How I Build Community in Middle School

I am joining Pawsitively Teaching and Inspired Owl's Corner for "Pick 3" to share the ways I build community in Middle School.

First, I work to get to know my students - who they are, what they like and what they dislike.

Pin Source
.  These conversation starters would be great for journal entries, bell-ringers, or circle meetings.  

(Yes, I like to do some circle meetings in Middle School!  See more in the next pin.)

Pin source - click the link to see the video.

This pin is a link to a video that explains Responsive Classroom (RC).  I like to use RC in my middle school classroom even though its roots are in Elementary.

RC uses things like morning meeting, interactive modeling, logical consequences and much more to create a positive, successful learning environment. 

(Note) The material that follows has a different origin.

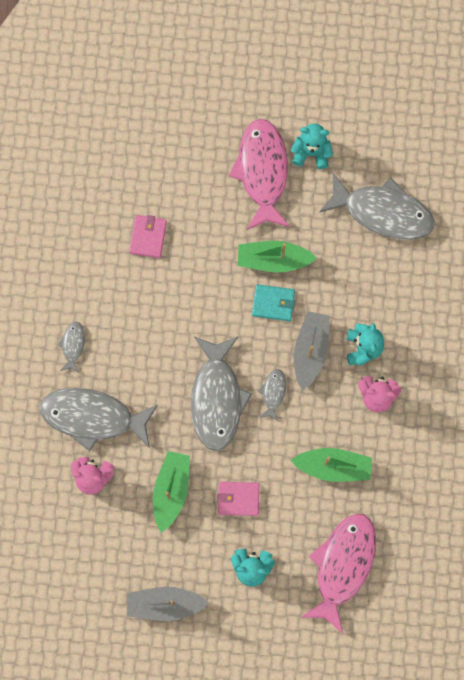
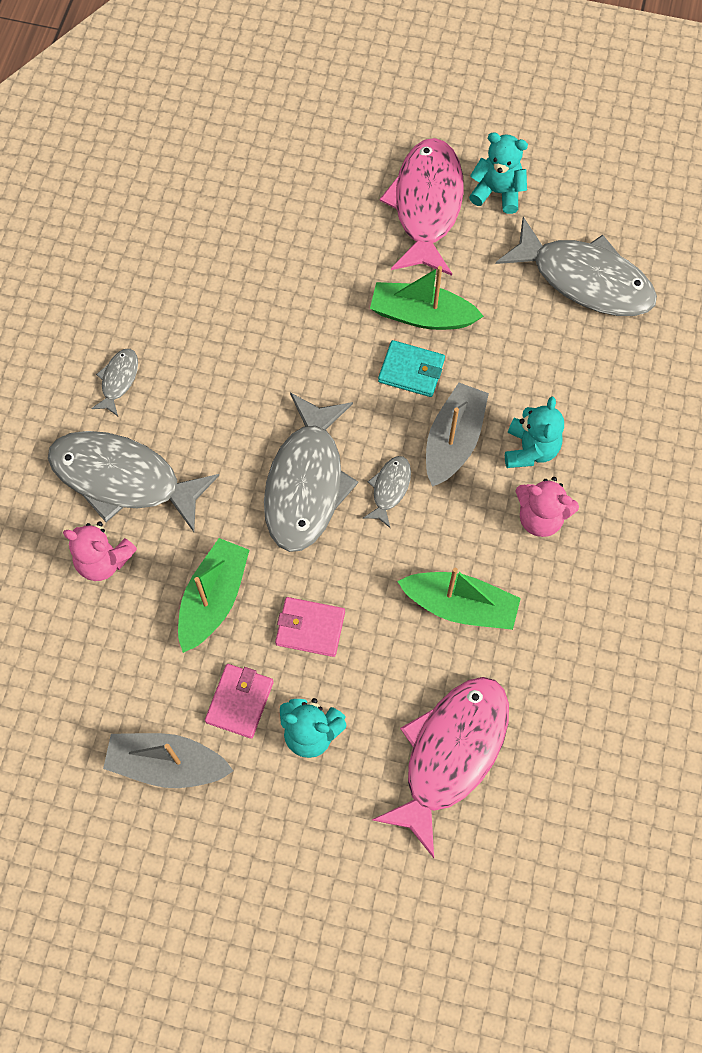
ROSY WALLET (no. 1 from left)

In middle school, I have experimented with morning meeting by having my own version of a circle meeting at the start of my class.  How does this work, you ask?

Well, we have a routine for entering the room that includes students picking up their materials on their way in and then writing in their planners.  Then, after writing in the planners, the students are to report to the circle (by the end of the song I play). 

In that circle, we greet one another by name, and then I ask a question to which each person responds (or passes) on.  We may review something from yesterday and/or create an anchor chart here as part of a mini-lesson.  Then I try to incorporate some physical movement activity to work with the concept we just talked about.

   Of course, we have agreements in place to determine proper procedure and behavior in this situation and in the beginning of the year, we mainly focus on getting to know you questions like the ones at the top of this post.

What I love about RC is that it builds community very quickly and allows students to be engaged and heard each and every day.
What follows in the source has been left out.